Big Data keeps evolving. Stone Age Hadoop was alot of Java bolierplate for defining HDFS access, Mapper & Reducer. This was superceded by Bronze Age Spark, which provided a succint Scala unification of:
- ML pipelines
- in-memory structured DataSets over RDDs via a SparkSession SQL API
- Distributed Streams
(Note: You can run such jobs easily in a dynamically scalable manner on Google Dataproc) Technology keeps evolving - the Big-Iron Age has arrived in the form of Google Cloud Platform's SPARK KILLER - a nextgen Big Data stack, consisting of:
- BigQuery - massively parallel, blazing fast https://cloud.google.com/blog/big-data/2016/01/anatomy-of-a-bigquery-query data analytics
- TensorFlow - Deep Learning framework (the biggest Machine Learning breakthrough of the decade) distributed and accelerated over custom 'TensorChips'
- DataFlow - (Apache Beam) a structured streaming windowing paradigm with a clean rich API that matches this metaphor - see https://cloud.google.com/dataflow/blog/dataflow-beam-and-spark-comparison - build up a transform graph connecting sources and sinks (many of these integration points come out of the box - eg gpubsub, bigquery)

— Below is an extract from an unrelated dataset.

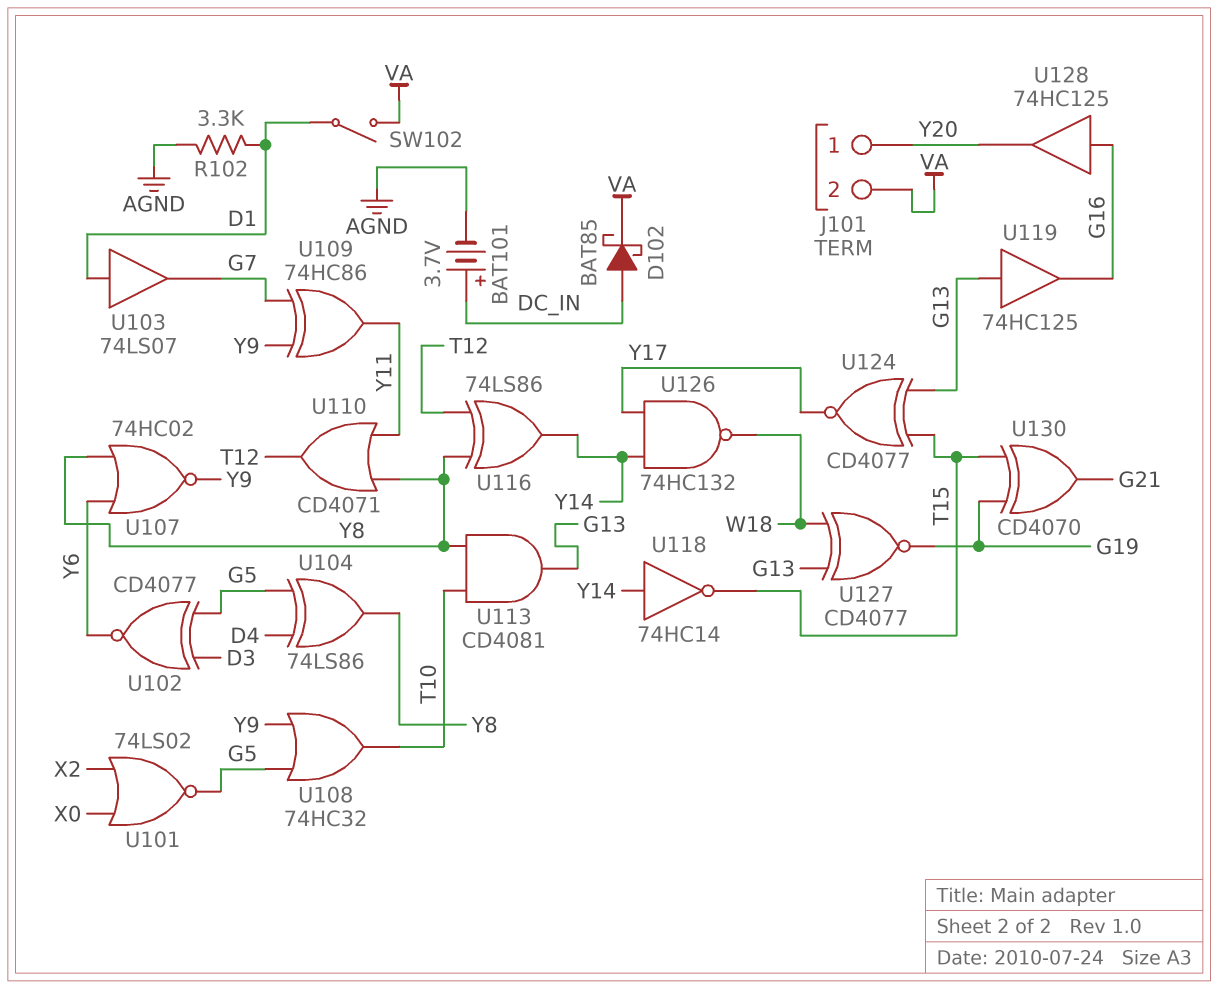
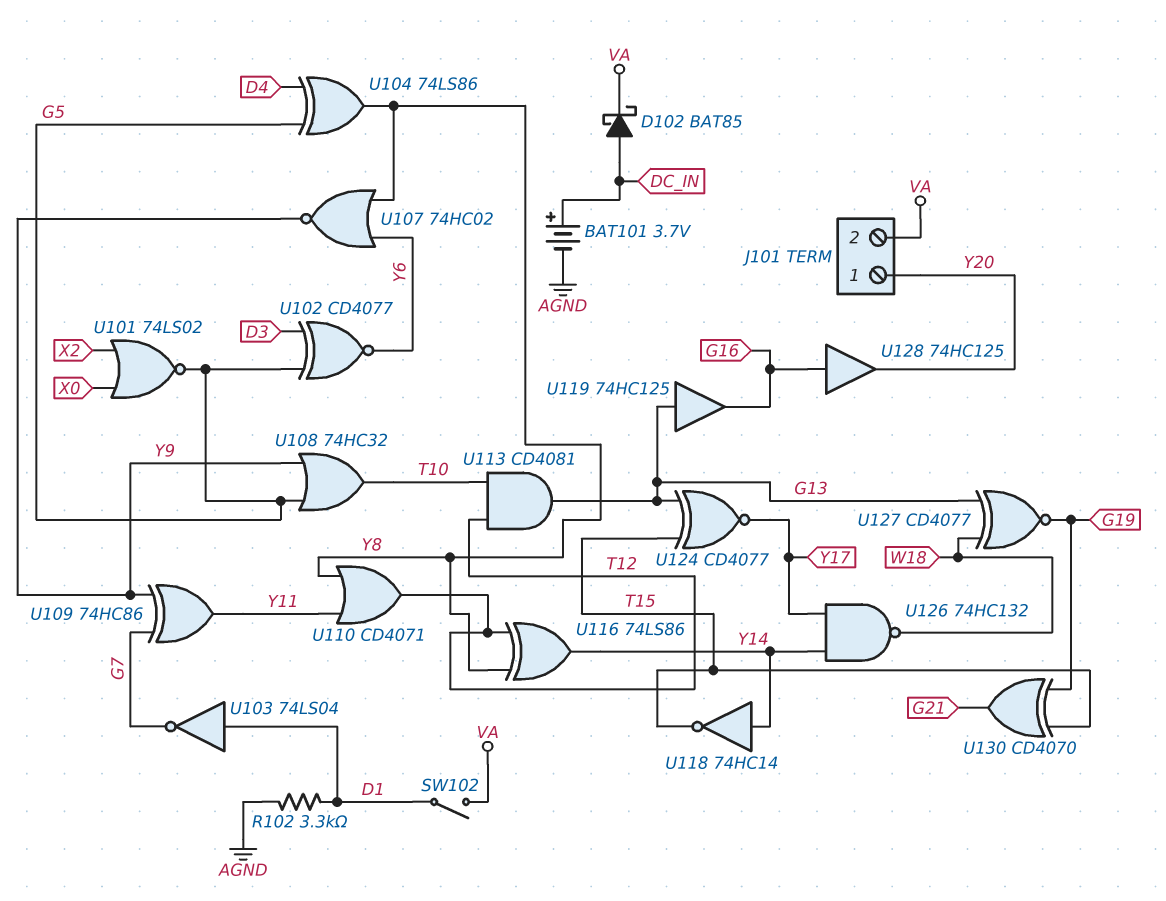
U103: buffer 74LS07 (in D1, out G7) -> NOT 74LS04 (in D1, out G7)
U113: AND CD4081 (in T10, in Y8, out G13) -> AND CD4081 (in T10, in T12, out G13)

- DataLab - Juypyter Notebooks with some extra IPython integration-convenience magic: %%sql , %%bigquery , %%storage, %%chart, %%mlalpha, %tensorboard, %%monitoring
BigQuery has 4 components which you can read about here: https://cloud.google.com/blog/big-data/2016/01/bigquery-under-the-hood
- Borg - Resource Manager
- Colossus - Distributed FS
- Jupiter - 1 Pb/s network
- Dremel - query engine, open sourced as Apache Drill
Anyhow, IMHO - Spark cannot compete, but I want to focus here on the BigQuery API. heres my QuickRef:
- cancel - Request a job cancel and optionally waits
bq --nosync cancel job_id
- cp - Copies a table
bq cp dataset.old_table dataset2.new_table
- extract - extract source_table into Cloud Storage destination_uris.
bq extract ds.summary gs://mybucket/summary.csv
- head - Displays rows in a table. params: --[no]job, --max_rows, --start_row, --[no]table
bq head -s 5 -n 10 dataset.table
- init - Authenticate and create a default .bigqueryrc file. ??
- insert - Insert JSON rows (from file or string) into a table
bq insert dataset.table /tmp/mydata.json
echo '{"a":1, "b":2}' | bq insert dataset.table
- load - load source file / uris into destination_table, with optional json schema file / string
bq load ds.new_tbl ./info.csv ./info_schema.json
bq load ds.small gs://mybucket/small.csv name:integer,value:string
- ls - List objects contained in project or dataset. Flags: -j show jobs, -p, show all projects
bq ls mydataset
bq ls --filter labels.color:red -a -j -p -n 1000
- mk - Create a dataset, table or view
bq mk -d --data_location=EU new_dataset
bq --dataset_id=new_dataset mk -t new_dataset.newtable name:integer,value:string
bq mk --view='select 1 as num' new_dataset.newview
- mkdef - Emits JSON definition for a GCS backed table.
bq mkdef 'gs://bucket/file.csv' field1:integer,field2:string
- partition - Copies source tables of the format <source_table_prefix> into partitioned tables, with the date suffix of the source tables becoming the partition date of the destination table partitions.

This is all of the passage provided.